场景二:使用avro source,kafka channel,hdfs 将日志以"Flume Event" Avro Event Serializer 的形式保存在hdfs上,这种方式生成的.avro文件中的每一条记录的字段中包含headers和body两部分内容,其中headers是flume event的头部消息,body是一个bytes类型的数组,这是真正的需要的数据。读取这种方式生成的.avro 提取的schema如下:

{"type":"record","name":"Event","fields":[{"name":"headers","type":{"type":"map","values":"string"}},{"name":"body","type":"bytes"}]}


场景三:使用avro source, kafka channel,hdfs 将日志以Avro Event Serializer的形式保存,即希望保存后的.avro能够被直接读取用来做统计计算,这里根据所选序列化类的不同有两种不同的配置方法:

    第一种是:使用CDH 提供的org.apache.flume.serialization.AvroEventSerializer$Builder 序列化类来序列化消息到Hdfs 上,这个序列化器要求在flume event 的headers 中包含"flume.avro.schema.literal" 或"flume.avro.schema.url" 来指定数据所使用的avro schema,否则数据将无法保存,flume报错。
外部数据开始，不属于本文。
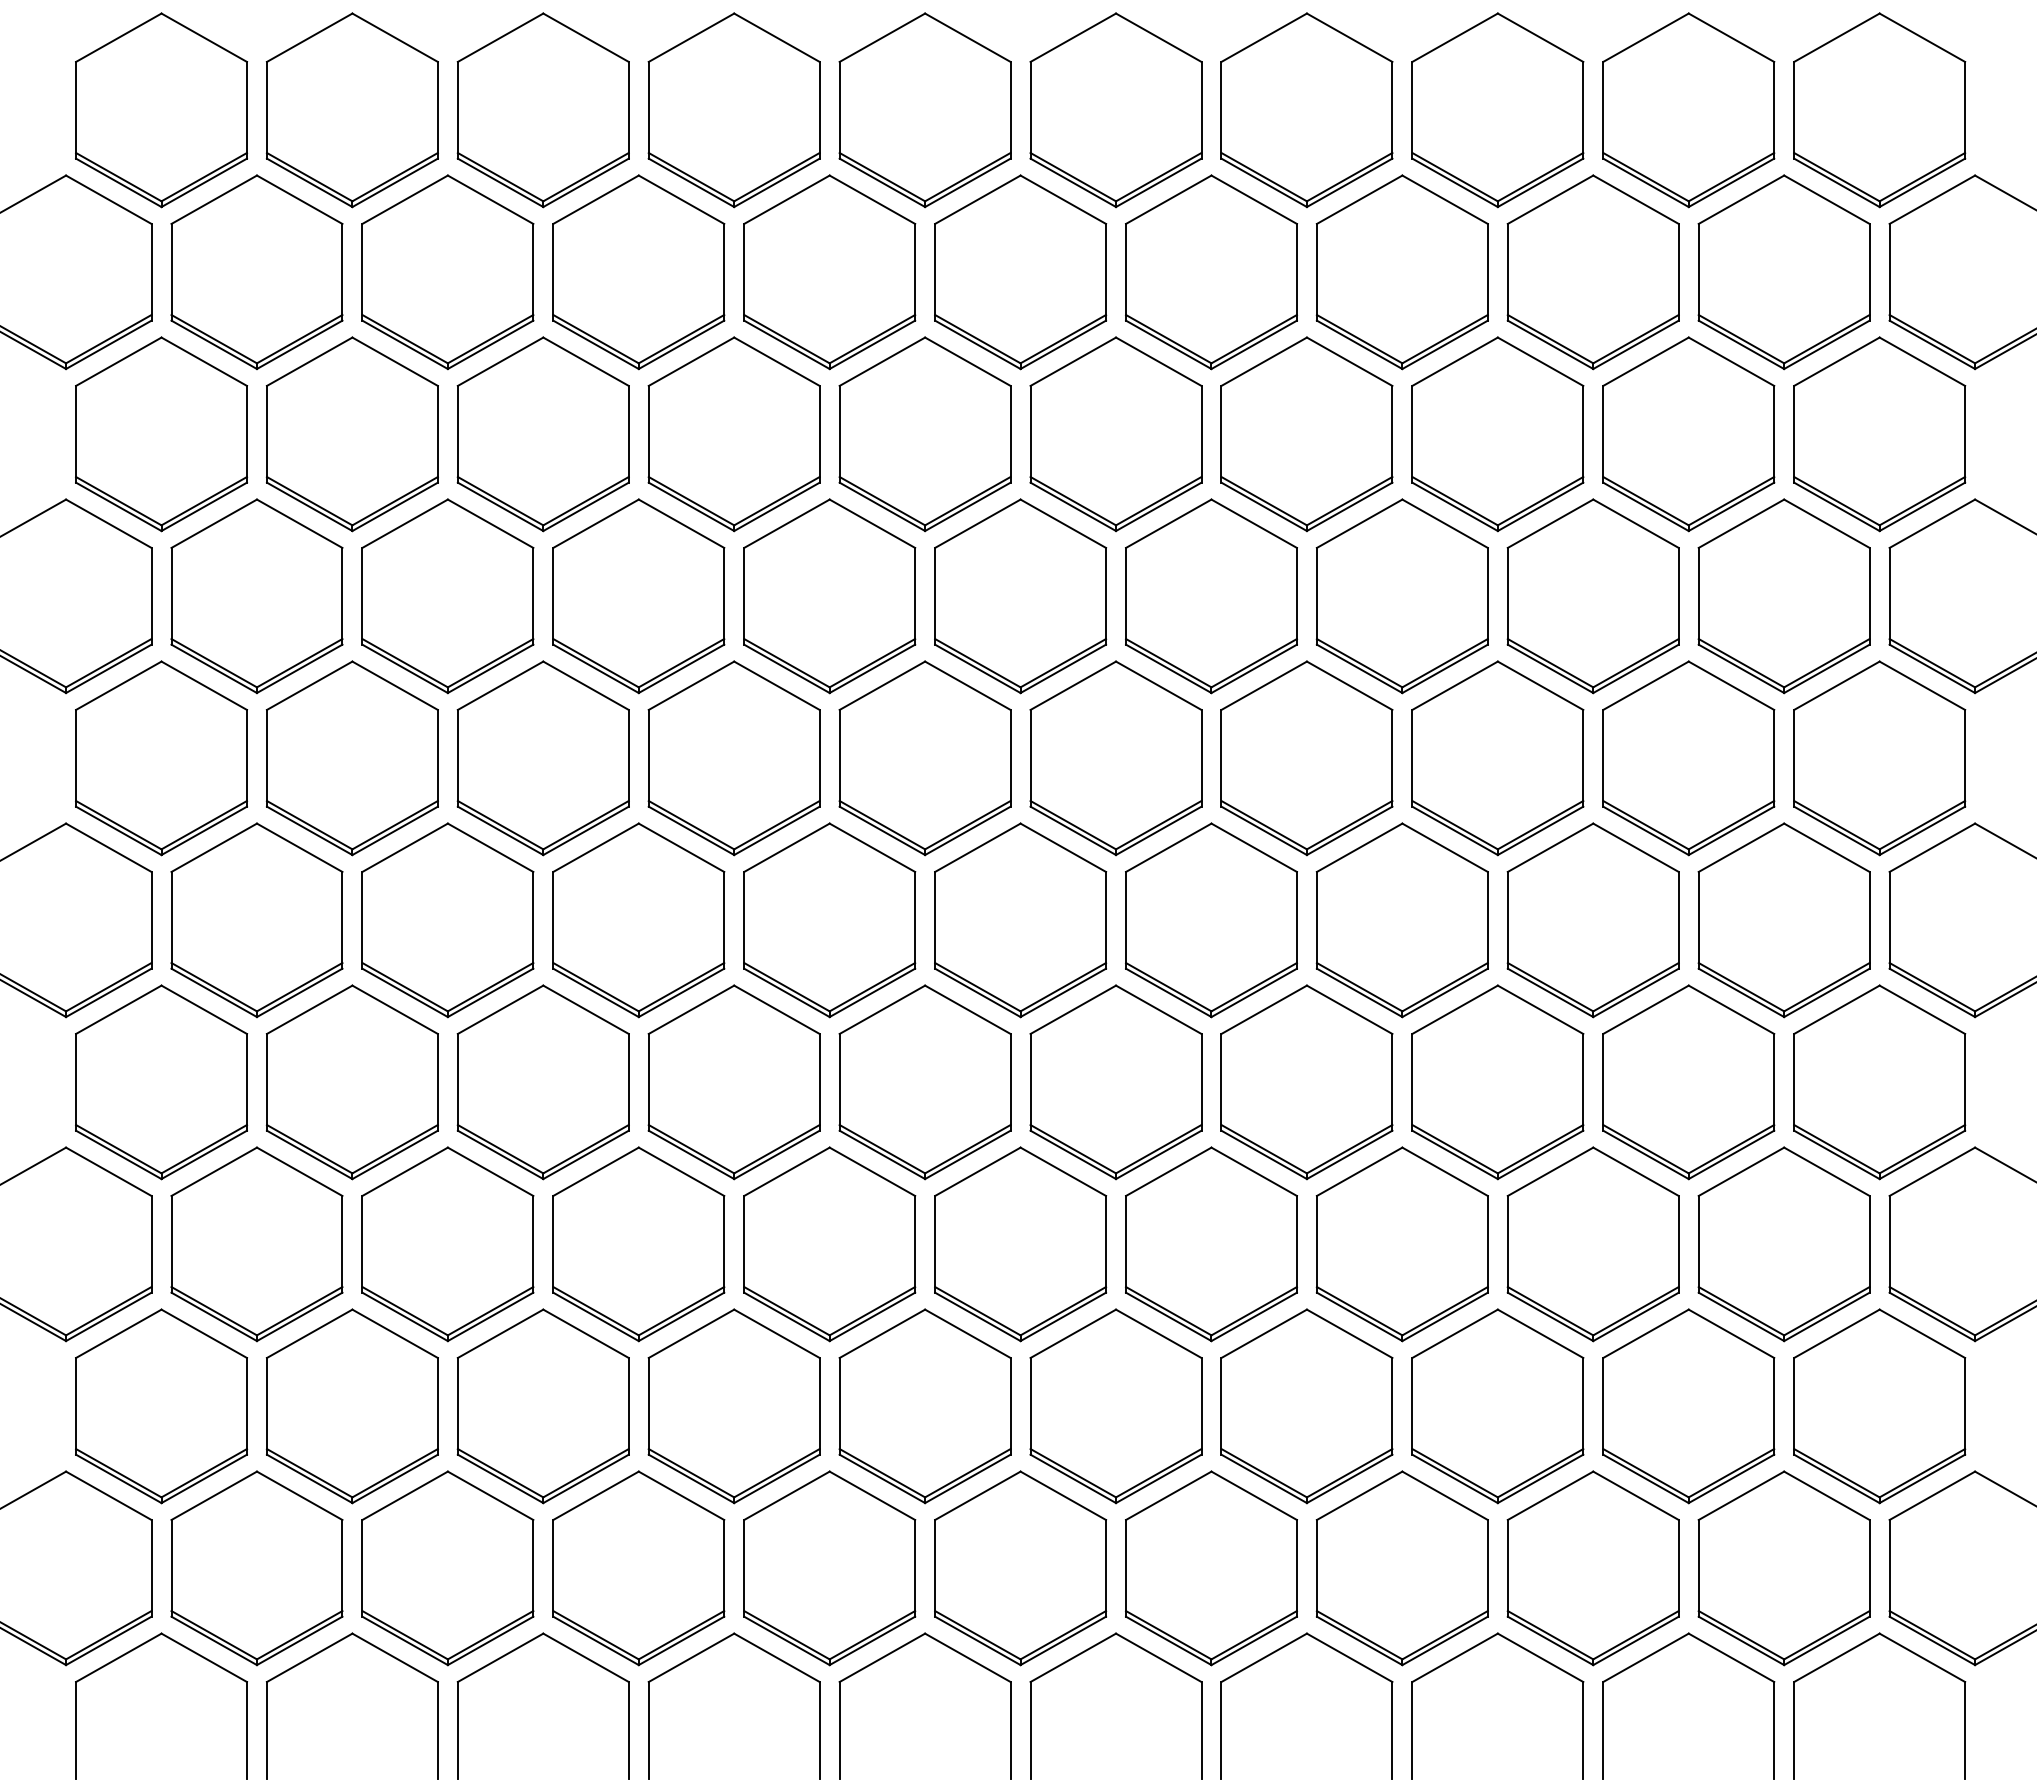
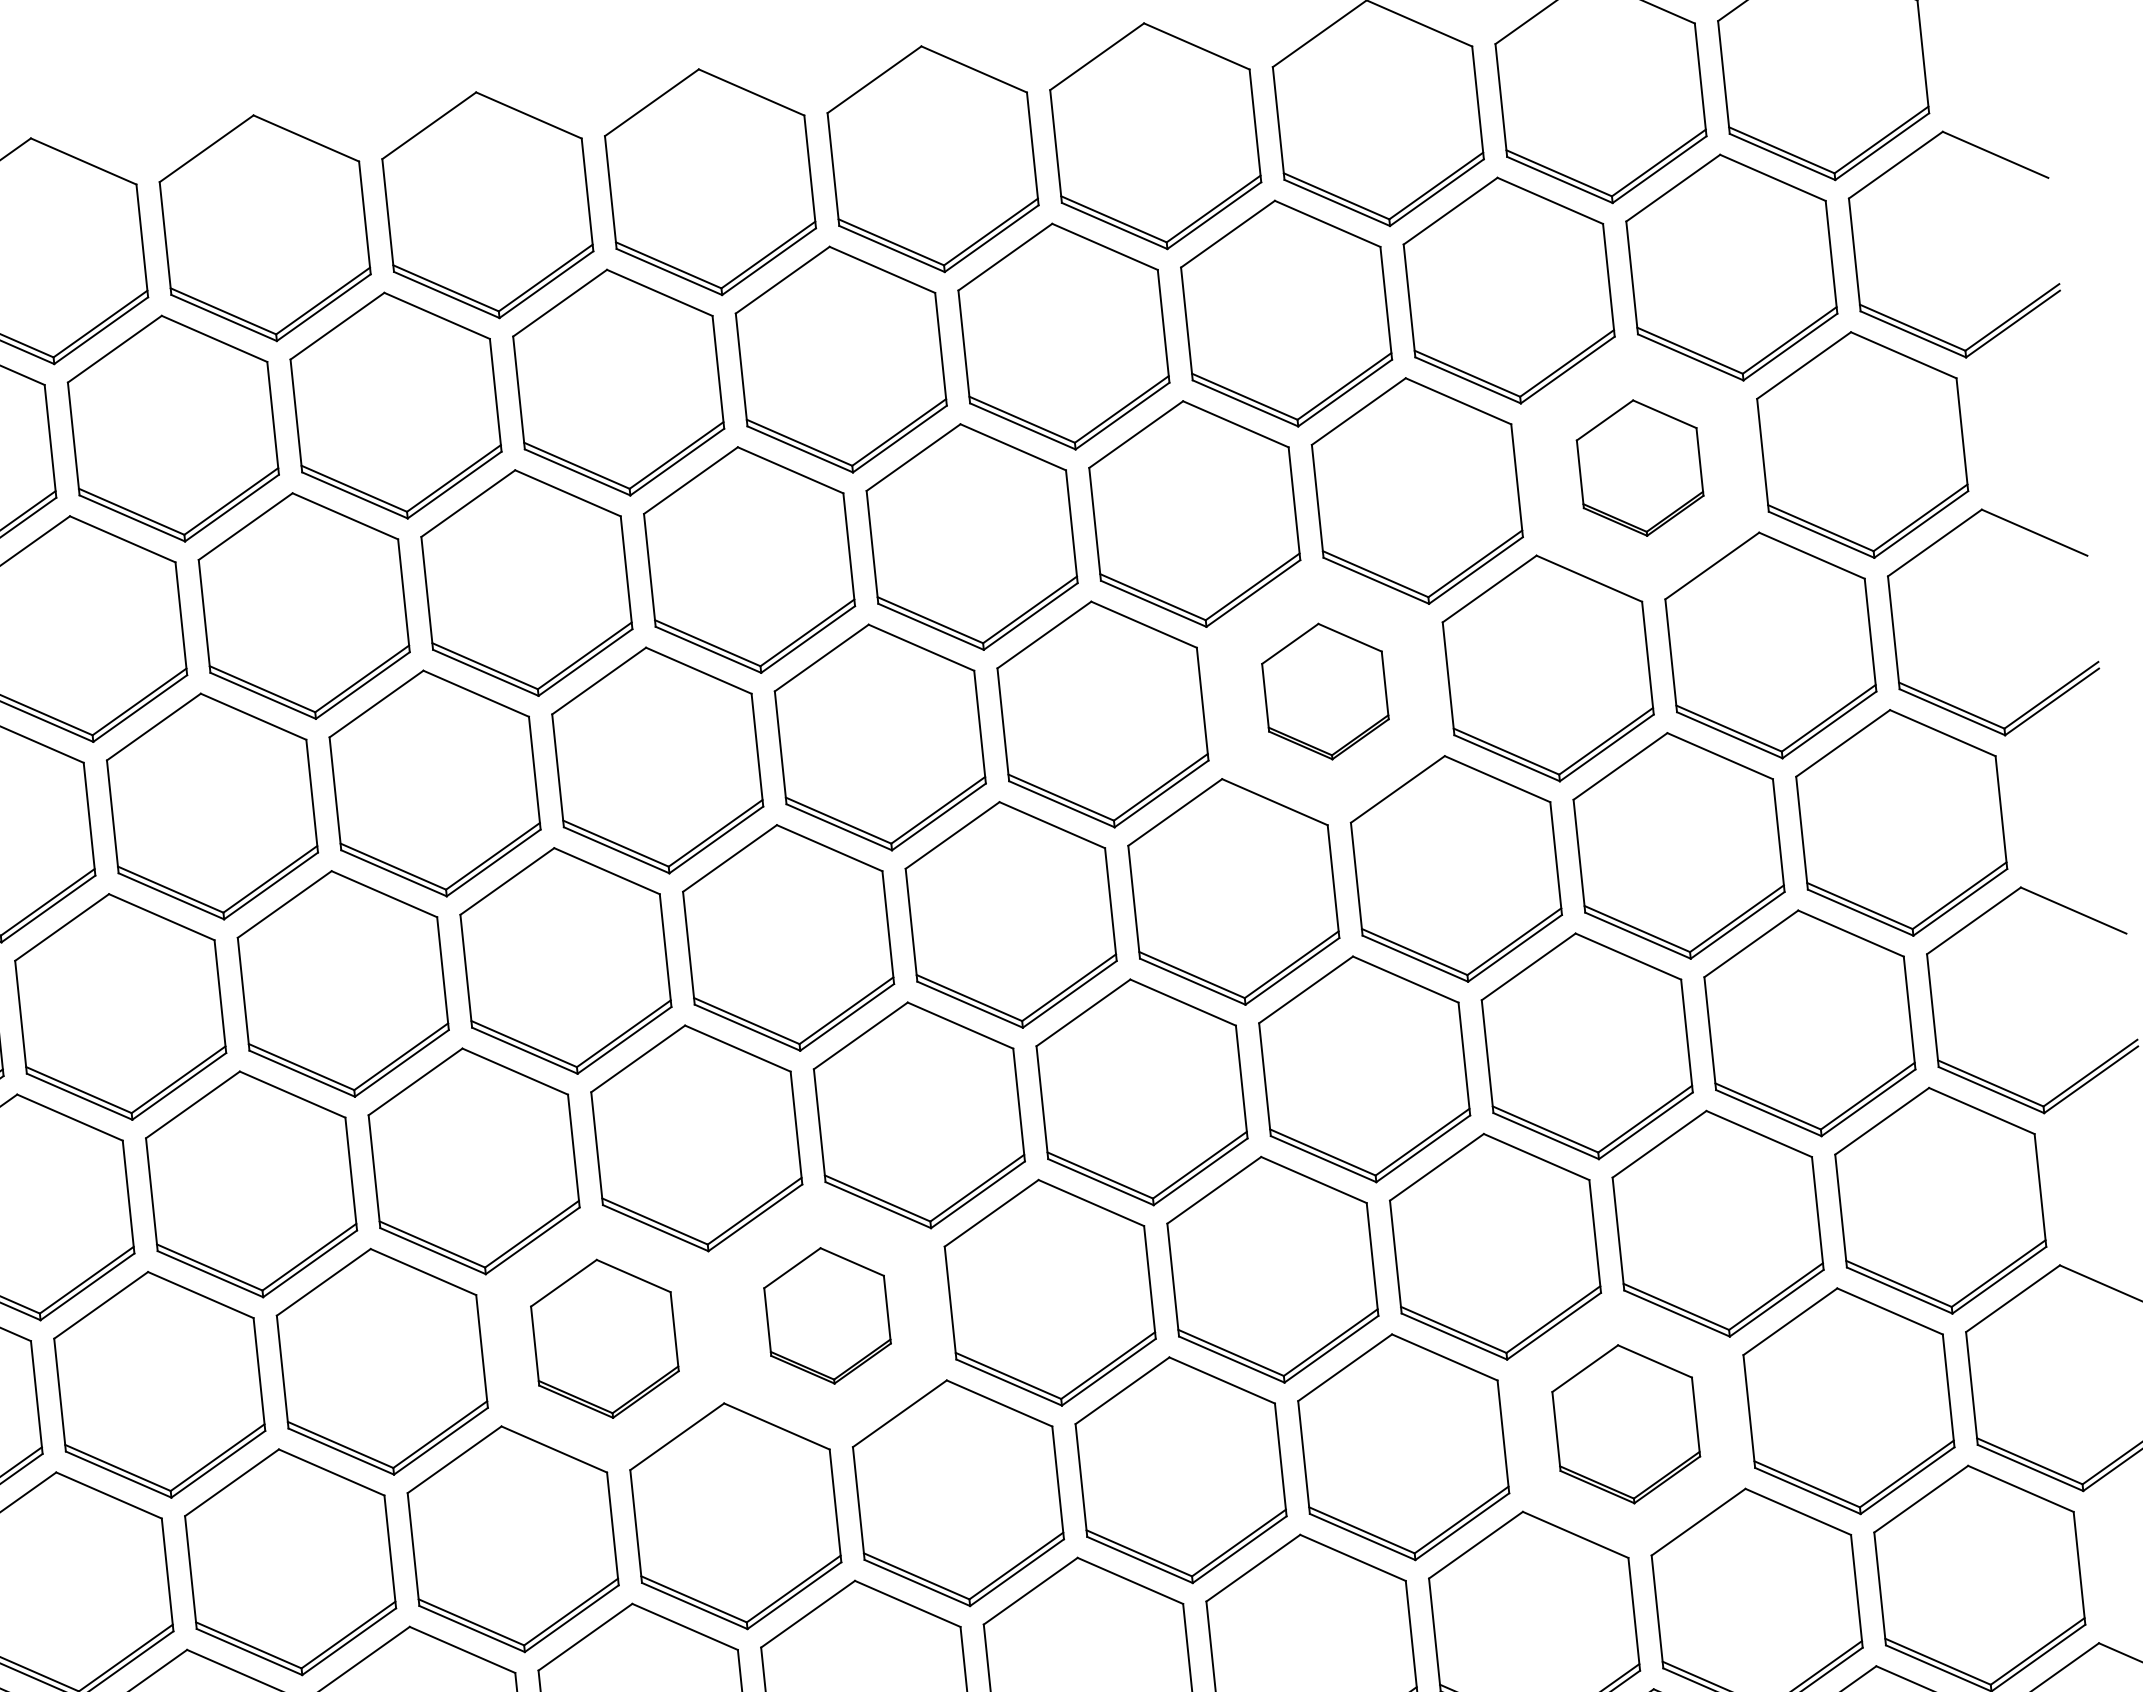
part: (1688, 434) -> (1639, 468), size x0.6
part: (1401, 596) -> (1324, 691), size x0.6
part: (733, 1082) -> (604, 1339), size x0.7
part: (924, 1082) -> (826, 1316), size x0.6
part: (1592, 1244) -> (1625, 1424), size x0.7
使用这种配置需要注意:

  (1) sink端的序列化器使用cdk提供的,git上有源码,可以自己下载编译(我编译失败了),也可以直接下载Jar:https://repository.cloudera.com/content/repositories/releases/com/cloudera/cdk/cdk-flume-avro-event-serializer/0.9.2/


第二种是:使用apache flume提供的org.apache.flume.sink.hdfs.AvroEventSerializer$Builder 序列化类作为其保存数据到hdfs上的工具,这个序列化类不要求在event header中包含avro schema信息,但是在sink端指定avro schema url 。

这两种配置能够成功需要注意以下一点:

    (1)使用avro client发送数据时,非String数据,例如常用的对象数据需要转化成字节数组,然后才能发送,这里需要注意的是不能把java 对象直接转化为字节数据,而应该使用avro 提供api按照给定的schema进行转化,否则从hdfs读取avro格式的文件是不可用的,因为avro无法进行decoder.


场景四:利用Spooling Directory Source,memory,hdfs 监控生成的avro文件,相当于把avro从源服务器上传到目标服务器,但是需要注意以下几点

    (1)应该把要上传的avro文件在非Spooling Directory目录下整理完成后再移动到Spooling Directory,否则agent将会出现错误。

     (2)当Spooling Directory目录下的文件已经被flume读取后,任何更改都是无效的。

      (3)f放到Spooling Directory目录下的所有文件命名要唯一,否则会引发错误。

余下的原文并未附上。